Tout laisser tomber. Tout laisser aller. Se laisser porter.
Flotter.
Ne plus rester concentré sur un objectif de victoire dans une compétition (soit tu fais une critique sérieuse et tu rejoins un flot attendu et roboratif, soit tu te trouves un angle, et tu risques de perdre la moitié de tes lecteurs en route si ta tentative échoue)
S’abandonner, donc.
Unbekümmertheit. Schlamperei. Wirtschaftsliberalismus.
Don’t give a fuck anymore.
Et toutes ces sortes de chose.
Comme Phil, ne plus décider quelle sera la prochaine ville.
Ne pas choisir si cette petite fille restera finalement avec toi ou non.
Ne plus rester fixé sur le propriétaire d’une brosse à dent.
Porter le futal le plus laid de l’année 74.
Ne pas raconter d’histoire à la petite. Même pour l’endormir. Elle n’est pas dupe.
(Ou alors tu lui raconte un truc sans queue ni tête, pour la dégoûter bien comme il faut. Et qu’elle n’y revienne plus, la petite sauvageonne)
Question critique, ne pas tenter l’approche artistique, en en faisant des tonnes sur le rapport de l’artiste au monde qui l’entoure, alors que le réalisateur te tend des perches plutôt séduisantes («Les photos ne montrent jamais ce qu’on a vu»).
Ne pas tenter l’approche psychologique, en avançant qu’à travers ses Polaroïds, l’artiste cherche à prouver sa propre existence D’ailleurs, je crois que c’est en substance (ou peut-être même de manière littérale) ce que lui dit sa copine new-yorkaise.

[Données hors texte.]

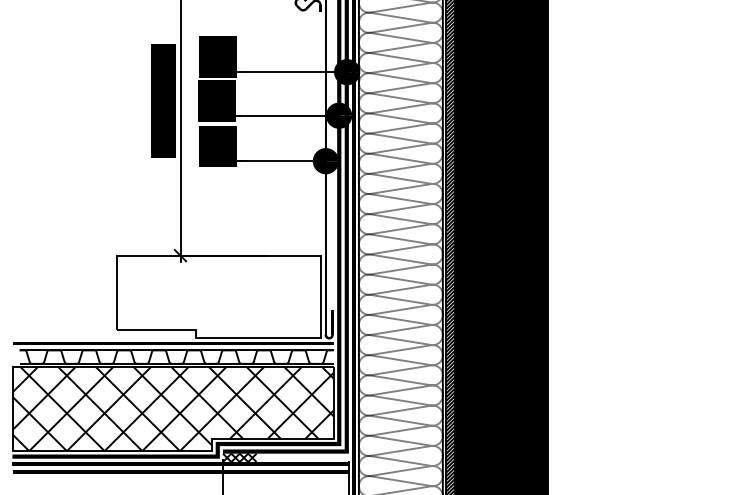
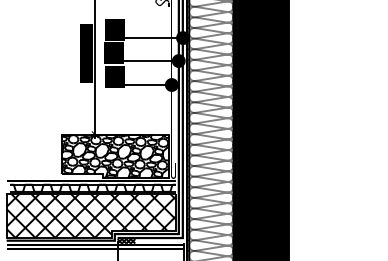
hatch: (219, 296) -> (115, 156), added

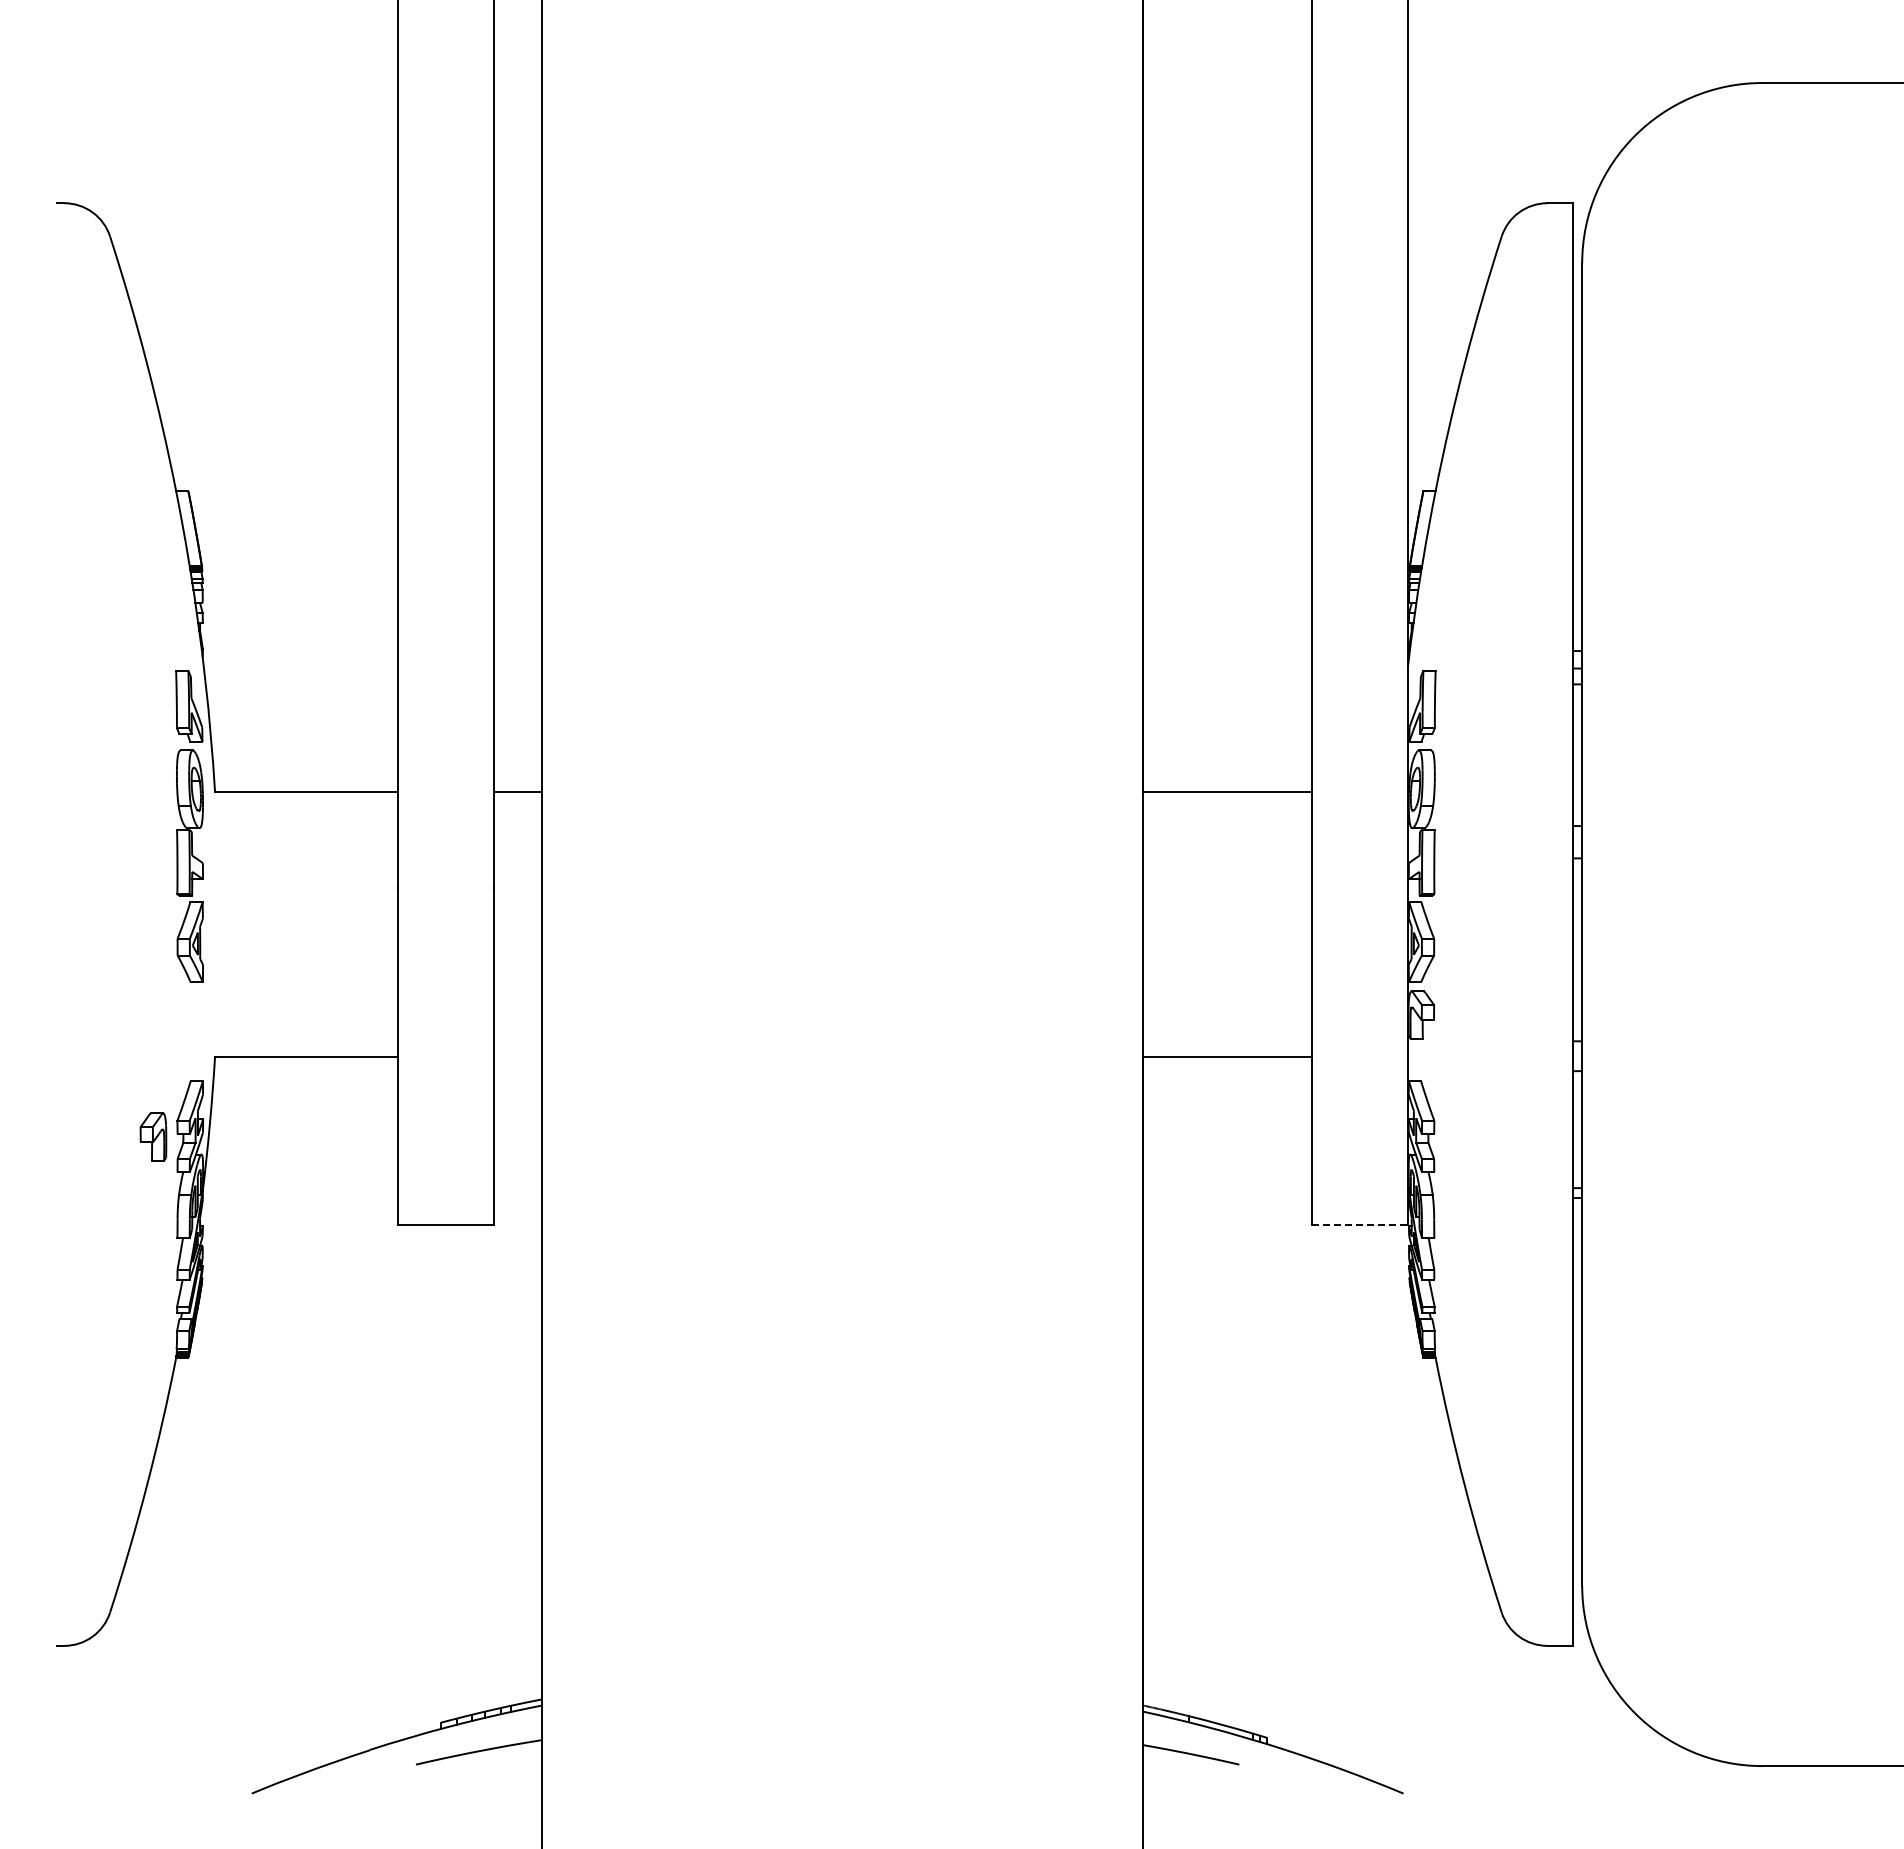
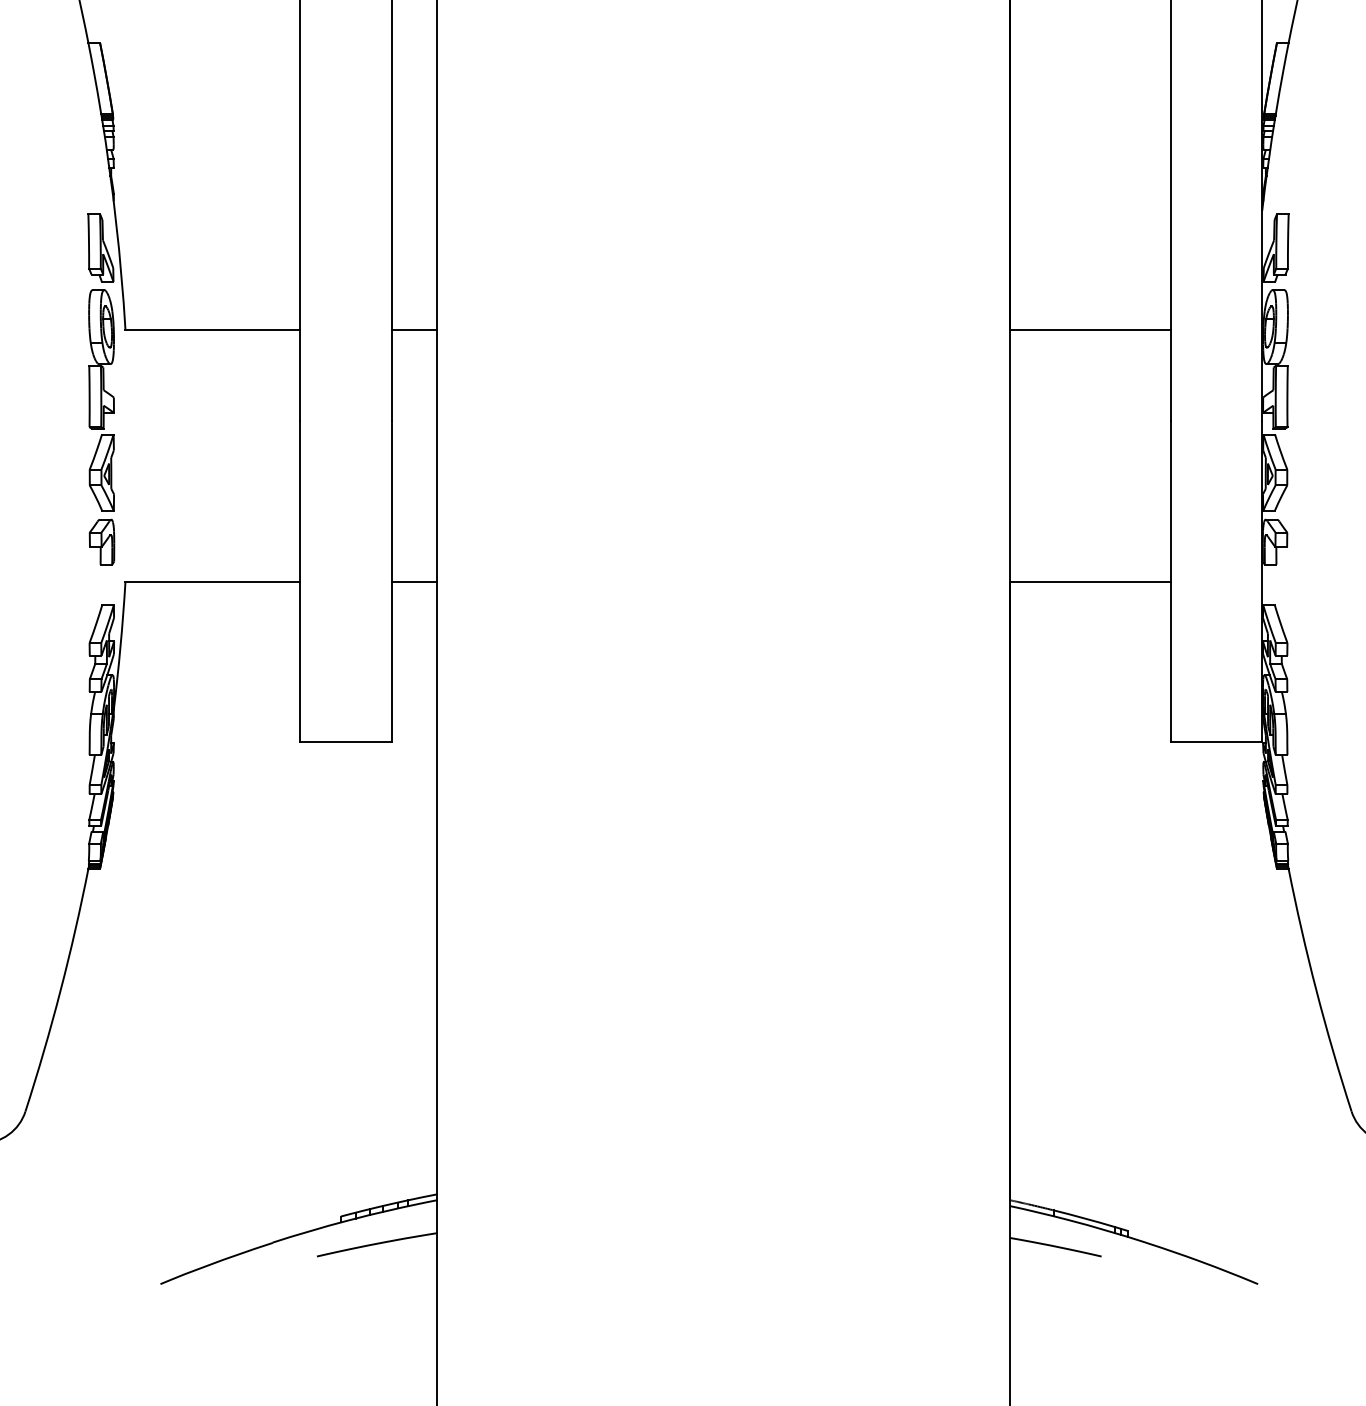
line: (518, 1056) -> (414, 581), added
part: (153, 1136) -> (102, 541), moved
line: (1360, 1225) -> (1217, 742), dashed -> solid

Idem, pour la fillette: pas la peine d’en faire un bloc sur la phobie de l’abandon, qui serait un des plus puissants moteurs de l’âge adulte, d’après un article que tu as lu récemment.
Et surtout, ne pas mélanger l’artistique (l’apparence) et le psycho (l’abandon) et se lancer dans une synthèse (l’abandon des apparences) aussi audacieuse que maladroite.
Encore moins partir dans l’analyse distanciée et vaguement humoristique, en transposant l’intrigue de nos jours, pour souligner tout ce qui a changé en 40 ans, au delà du matériel atypique de l’original. Même s’il est vrai qu’en 2014, Alice serait arrêtée pour absence de port de ceinture de sécurité, sa mère pour abandon d’enfant et Phil pour vagabondage et pédophilie avec circonstances aggravantes, tu n’irais quand même pas bien loin sur cette voie.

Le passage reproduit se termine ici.